Un comienzo a la misma altura de otras grandes novelas del Nobel colombiano como Cien años de soledad, cuando, seducidos por el embrujo implacable de su lenguaje, los lectores nos dejamos atrapar por la historia de un coronel que recuerda el día en el que su padre lo llevó a conocer el hielo, justo en el momento en el que lo van a fusilar. O el de Crónica de una muerte anunciada, cuando uno descubre que al protagonista lo van a matar pero tiene que continuar devorando páginas como uno de esos enajenados por fuerzas demoníacas, sin parar de leer ni siquiera para descansar, un poco enfebrecido por el veneno de la literatura de altos vuelos, para llegar a saber quiénes, cómo y por qué se va a cometer el homicidio mencionado desde la primera línea del libro. O el de El amor de los tiempos del cólera, gracias al cual uno apenas intuye que va a bucear sin respiro y por un tiempo indefinido en una de esas historias de amores contrariados.

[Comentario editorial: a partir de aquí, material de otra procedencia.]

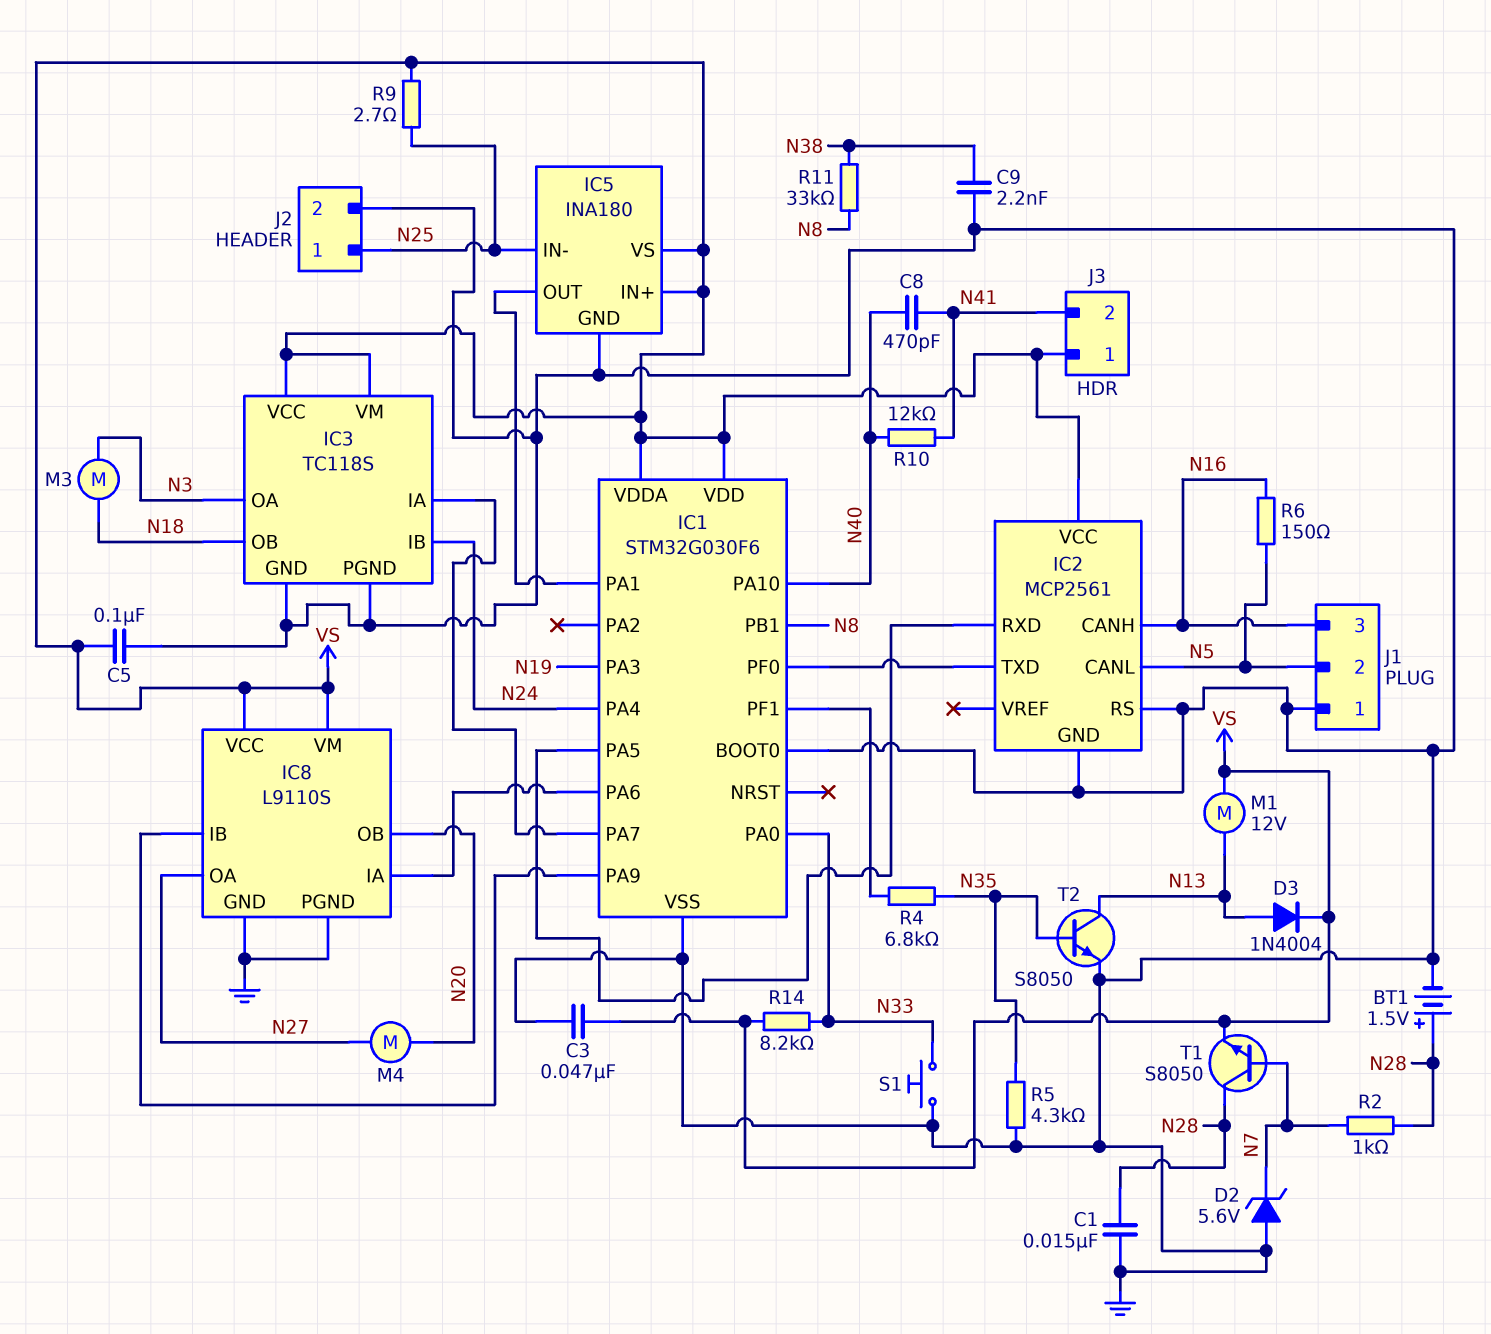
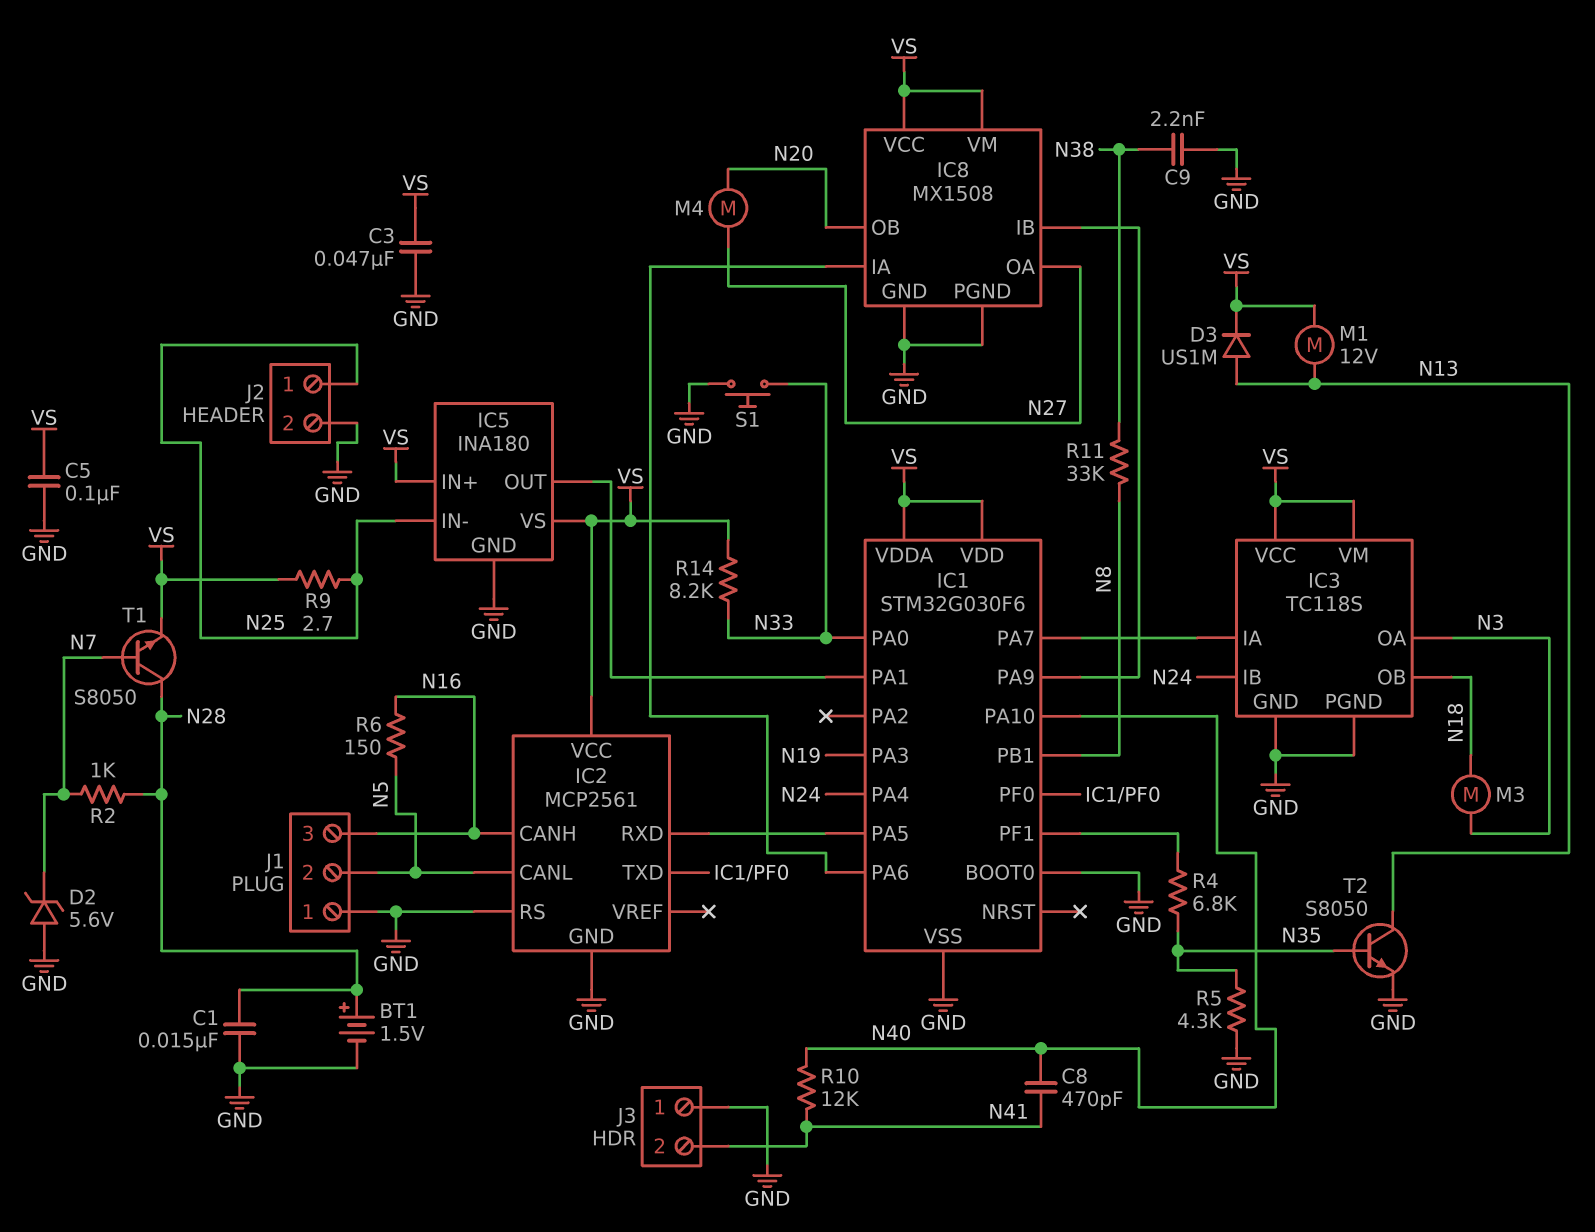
D3: diode 1N4004 (A N13, K VS) -> diode US1M (A N13, K VS)
IC8: L9110S -> MX1508
J3 pin 1: VS -> GND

Comienzos que seducen, que subyugan, que agarran por el cuello al lector desprevenido para no soltarlo a lo largo de laberintos insondables de páginas que despliegan el aroma de las historias contadas con una maestría afinada con las herramientas del periodismo, de los grandes fabuladores, de los que no tienen miedo al placer de narrar.
Se podría intentar resumir el significado y la importancia de El otoño del patriarca afirmando que se inscribe en esa tradición de novelas sobre dictadores tan fecunda sobre todo, aunque no solo, en la literatura hispanoamericana; que permitió a su autor conjurar los fantasmas de la imprevista celebridad que le proporcionó en su momento un libro prodigioso e irrepetible como Cien años de soledad; que sirvió para consolidar aquel movimiento literario que se denominó el «boom» latinoamericano, junto a las obras de otros compañeros de letras como Mario Vargas Llosa, Julio Cortázar, José Donoso o Carlos Fuentes.
Todas estas opiniones, y otras muchas como las anteriores, podrían enumerarse sin faltar a la verdad, aunque puede que la mejor forma de hacerle justicia a un libro tan peculiar como El otoño del patriarca sea afirmar que García Márquez consiguió algo al alcance de muy pocos escritores: crear un universo literario regido por sus propias leyes, real y mágico al mismo tiempo, singularmente original y sin embargo reconocible por todos los lectores, para contar nada menos que la historia más reciente de los estados autoritarios y sus protagonistas principales, los dictadores despóticos.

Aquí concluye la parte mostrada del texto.